Expérience musicale 2 : William Basinski – l’entre-deux tours

Cette chronique abordera le cas de William Basinski, compositeur américain né en 1958. Ses travaux portent principalement sur la dégradation et la répétition du son.

Il est surprenant de constater qu’à l’heure où le stockage des données et des productions musicales se dématérialisent, les compositeurs de musique expérimentale se fascinent pour les supports éphémères. Pour Leyland James Kirby (article disponible ici) il utilisait les vinyles abimés par le temps, William Basinski quant à lui récupère des boucles de bandes magnétiques pour les sauvegarder sur support numérique. Il ne se contente pas de conserver leurs sons d’antan, mais bien de capturer au fil des loops la dégradation progressive de ces derniers. Les boucles se répètent et Basinski capture l’agonie du support physique.





Sa technique si particulière pourrait s’apparenter à une forme d’homéopathie musicale. En effet, certaines de ses créations sont des boucles si longues et si dégradées que non seulement le média originel est inécoutable, mais il n’est plus reconnaissable, noyé dans une atmosphère éthérique.
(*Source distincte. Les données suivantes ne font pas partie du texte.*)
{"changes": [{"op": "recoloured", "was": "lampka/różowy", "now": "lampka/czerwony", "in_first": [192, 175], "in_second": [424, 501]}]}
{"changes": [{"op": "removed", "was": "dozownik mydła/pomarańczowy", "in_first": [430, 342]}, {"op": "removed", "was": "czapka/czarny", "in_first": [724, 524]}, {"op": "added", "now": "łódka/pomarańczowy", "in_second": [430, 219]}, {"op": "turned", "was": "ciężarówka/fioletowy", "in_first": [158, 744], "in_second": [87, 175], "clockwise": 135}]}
Les bandes sons sont tellement diluées qu’il n’en reste qu’un spectre impalpable, une présence fantomatique



La destruction immanente



Dans un entretien avec Louis Ferdinand Céline, l’écrivain déclarait que dans sa longue carrière de médecin, il n’avait vu que très peu de « vrais accidents de la route ». Il affirme que pour la plupart, il n’y a pas vraiment d’incidents contingents, qu’il s’agissait en somme de suicides camouflés. Il conclut en disant que ces hommes cherchaient la mort.

Comment expliquer cette pulsion autodestructrice et surtout comment pouvons-nous la définir ?

En psychanalyse freudienne on pourrait rapprocher cela du concept de pulsion de mort. Nous précisons qu’ici, nous parlerons des destructions immanentes, c’est-à-dire sans intervention d’un agent allogène. Dès lors nous pouvons caractériser deux sortes de destruction immanente. Une destruction par un excès de puissance. Dans cette catégorie nous pouvons ranger tous les mythes, comme Prométhée, Icare… Cet excédent d’énergie est la pénalisation de l’hybris en grec (= démesure, orgueil, vertige engendré par l’excès). Nous nommerons ce concept par le néologisme suivant : Destruction Hybristique.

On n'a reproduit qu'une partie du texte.